Donc, 5.600 postes d'assistants d'éducation ?
- "Au moins, si possible plus. Et ce que je voudrais, c'est que les étudiants qui seront sur ces postes puissent à la fois être davantage présents réellement dans les établissements et, en même temps, qu'ils puissent préparer leurs examens dans de meilleurs conditions. Comment peut-on faire ? Par exemple, en proposant la validation des acquis de l'expérience, ce qui veut dire qu'on pourra donner aux surveillants qui seront dans les établissements, un certain de nombre de "crédits" à l'université, pour leurs examens, pour le DEUG en particulier."
Si je suis surveillant aujourd'hui, que vais-je devenir ?
- "Vous restez là, il n'y a pas de problème.
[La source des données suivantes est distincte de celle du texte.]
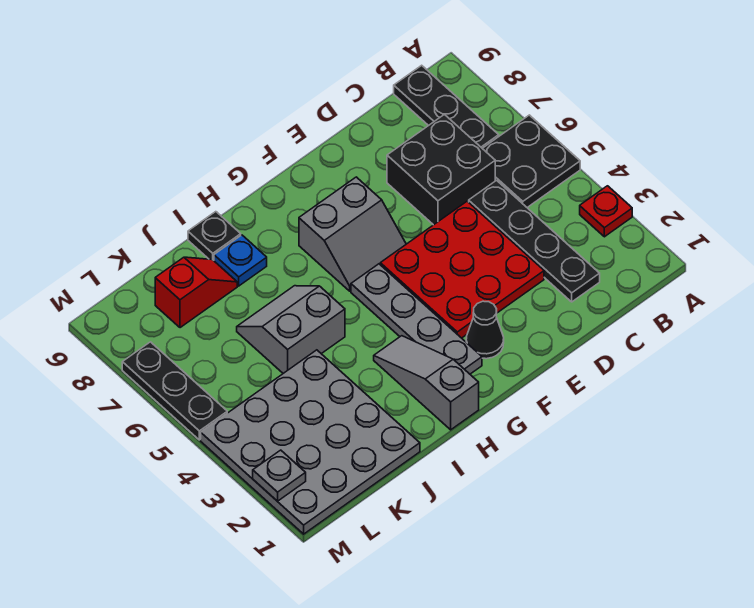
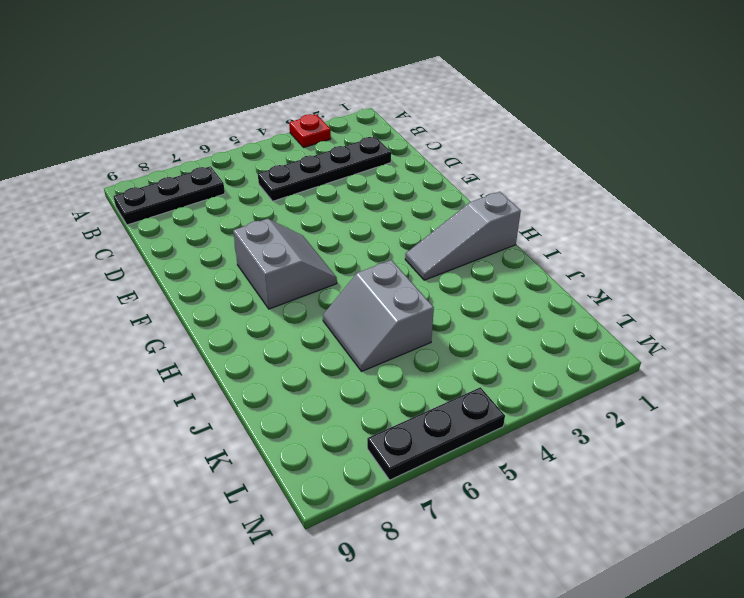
none -> black plate A5:B6 level 1
none -> black brick C6:D7 level 1
none -> red plate D3:F5 level 1

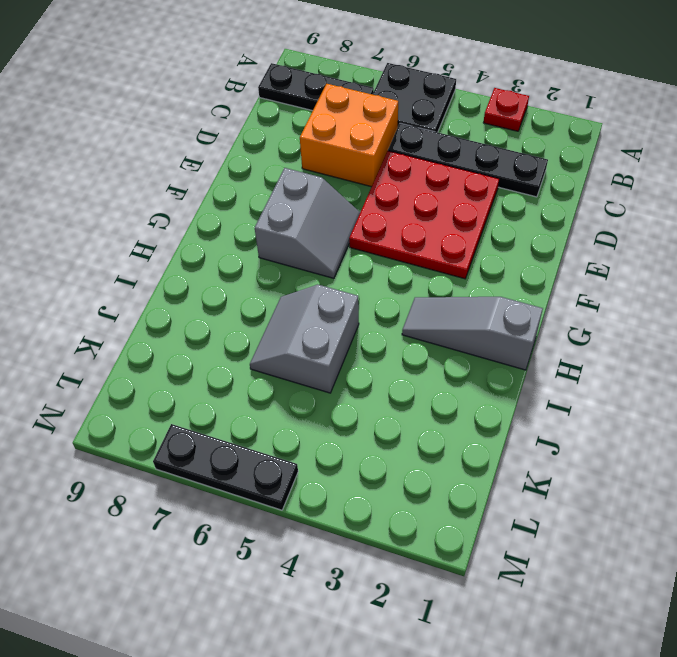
orange brick C6:D7 level 1 -> black brick C6:D7 level 1
none -> black cone F2 level 1
none -> grey plate G2:G5 level 1
none -> blue plate I8 level 1

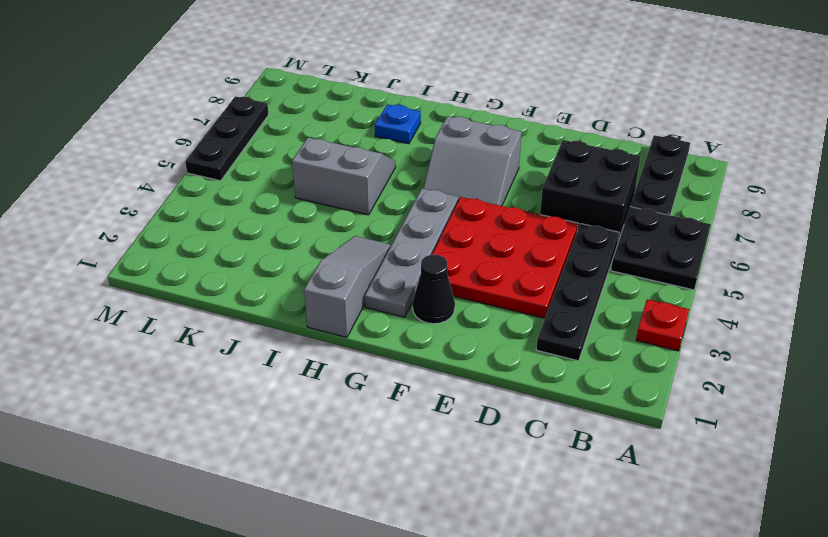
none -> black plate I9 level 1
none -> grey plate J1:M4 level 1
none -> red slope J8:K8 level 1 top K

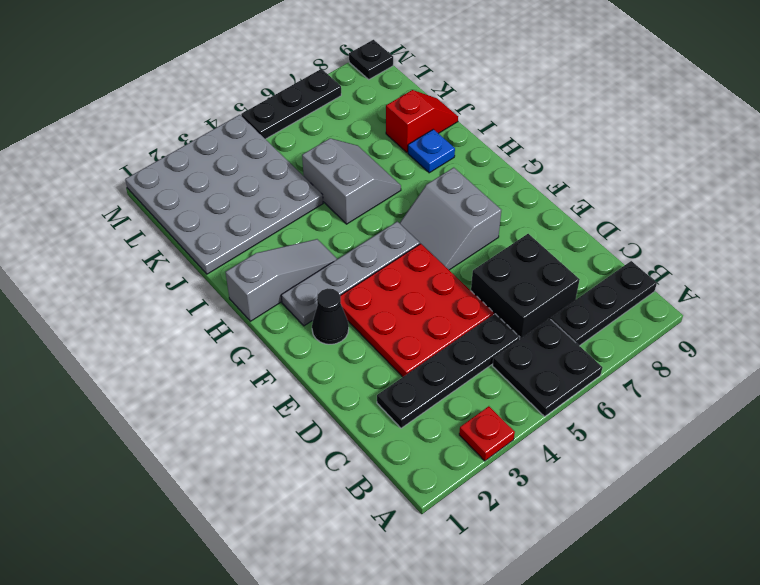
red slope J8:J9 level 1 top 8 -> red slope J8:K8 level 1 top K
black plate M9 level 1 -> black plate I9 level 1
none -> grey plate M2 level 2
On ne touche pas à ceux qui sont là."
L'année prochaine aussi ?
- "Absolument. Il faut savoir que les 5.600 postes qu'on a supprimé, c'étaient des postes qui étaient vides, ce ne sont pas des personnes qu'on a renvoyées, on n'a licencié personne, on n'a brisé la vie de personne. Il s'agissait simplement de savoir si on faisait venir des personnels sur ces postes ou sur d'autres types de postes qui seront plus adaptés à eux. C'est ça l'idée."
Seconde partie de l'interview [8h45]
Manifestation nationale 8 décembre : vous n'irez pas manifester, vous êtes enseignant, mais vous n'irez pas manifester ?
- "Peut-être pas."
Cette manifestation, vous la craignez, vous la redoutez, comment la regardez-vous ?
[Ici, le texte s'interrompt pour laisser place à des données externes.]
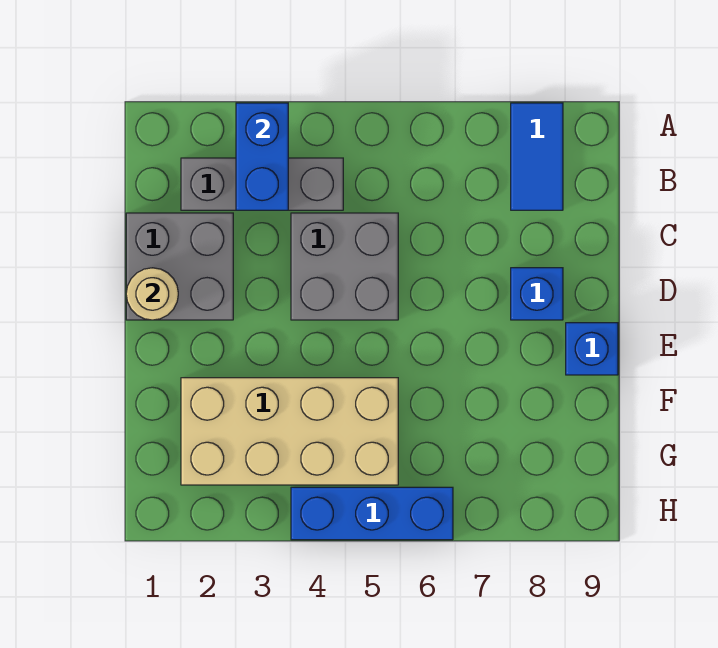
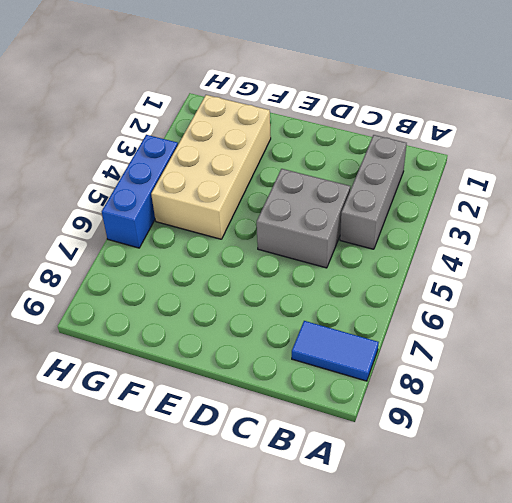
none -> grey brick C1:D2 level 1
none -> blue brick D8 level 1

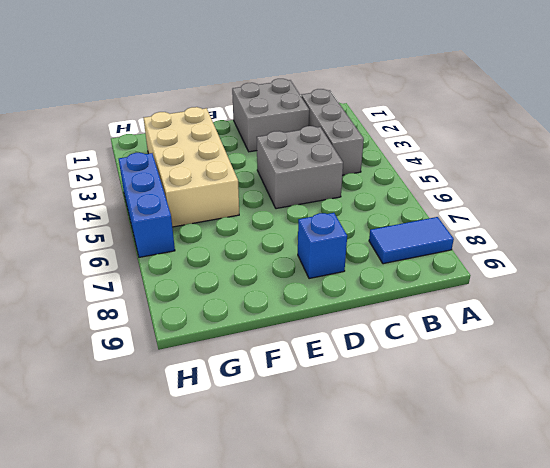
none -> blue brick E9 level 1
none -> blue brick A3:B3 level 2

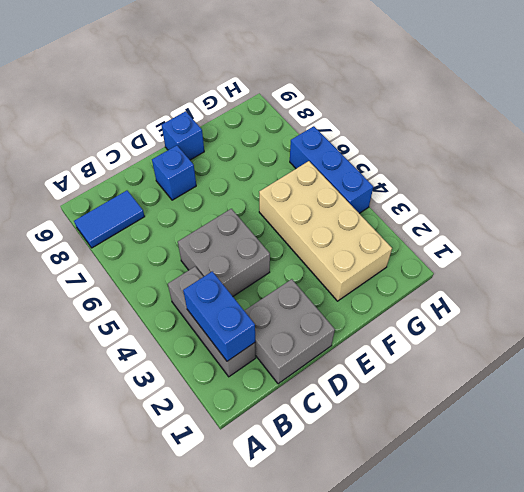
blue brick B2:B3 level 2 -> blue brick A3:B3 level 2
none -> tan round brick D1 level 2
- "De toute façon, une manifestation je l'écoute et je la regarde. Mais je vais vous dire franchement : je n'ai jamais vu qu'on pouvait dans ce ministère réformer sans avoir des manifestations, ça va avec. Et donc, je ne crois pas qu'aucun ministre de l'Education nationale, à moins de ne rien faire du tout, puisse éviter d'avoir des manifestations. Cela dit, on ne prend jamais les choses à la légère, on écoute, on regarde. D'autant que ce qui me soucie dans l'affaire, c'est que nous avons une crise des vocations d'enseignants dans le second degré en particulier, c'est-à-dire que contrairement à ce qui a été dit ces dernières années, on a un vrai problème de recrutement."
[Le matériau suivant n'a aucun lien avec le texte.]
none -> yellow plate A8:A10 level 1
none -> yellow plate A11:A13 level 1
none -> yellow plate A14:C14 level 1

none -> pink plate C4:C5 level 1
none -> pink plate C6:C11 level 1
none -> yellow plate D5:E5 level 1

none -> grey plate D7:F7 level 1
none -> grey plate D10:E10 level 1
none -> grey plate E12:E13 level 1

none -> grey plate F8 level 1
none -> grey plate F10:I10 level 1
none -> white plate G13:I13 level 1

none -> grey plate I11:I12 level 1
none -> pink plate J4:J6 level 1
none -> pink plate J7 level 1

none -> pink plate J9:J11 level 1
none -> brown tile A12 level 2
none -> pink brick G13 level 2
Vous manquez de professeurs ?
- "On va manquer de professeurs dans le second degré, et pour des raisons qui sont très inquiétantes. C'est que, beaucoup de collègues aujourd'hui, et c'est là que j'aimerais pouvoir les aider, ont le sentiment que leur métier est devenu trop difficile et qu'à la limite, ça ne vaut pas le coup. Ce qui fait que nombre de collègues qui, par exemple, pourraient passer le Capes ou l'Agrégation, souvent préfèrent aller à l'école primaire, parce que les conditions de travail dans l'école primaire sont quand même plus intéressantes, plus agréables, on ne se heurte pas à la violence, au problème de discipline, de démotivation des élèves. Et donc, je suis, là-dessus, en effet, assez inquiet. J'aimerais beaucoup pouvoir aider les professeurs à ce que leur métier redevienne un métier plus agréable tout simplement, plus vivable."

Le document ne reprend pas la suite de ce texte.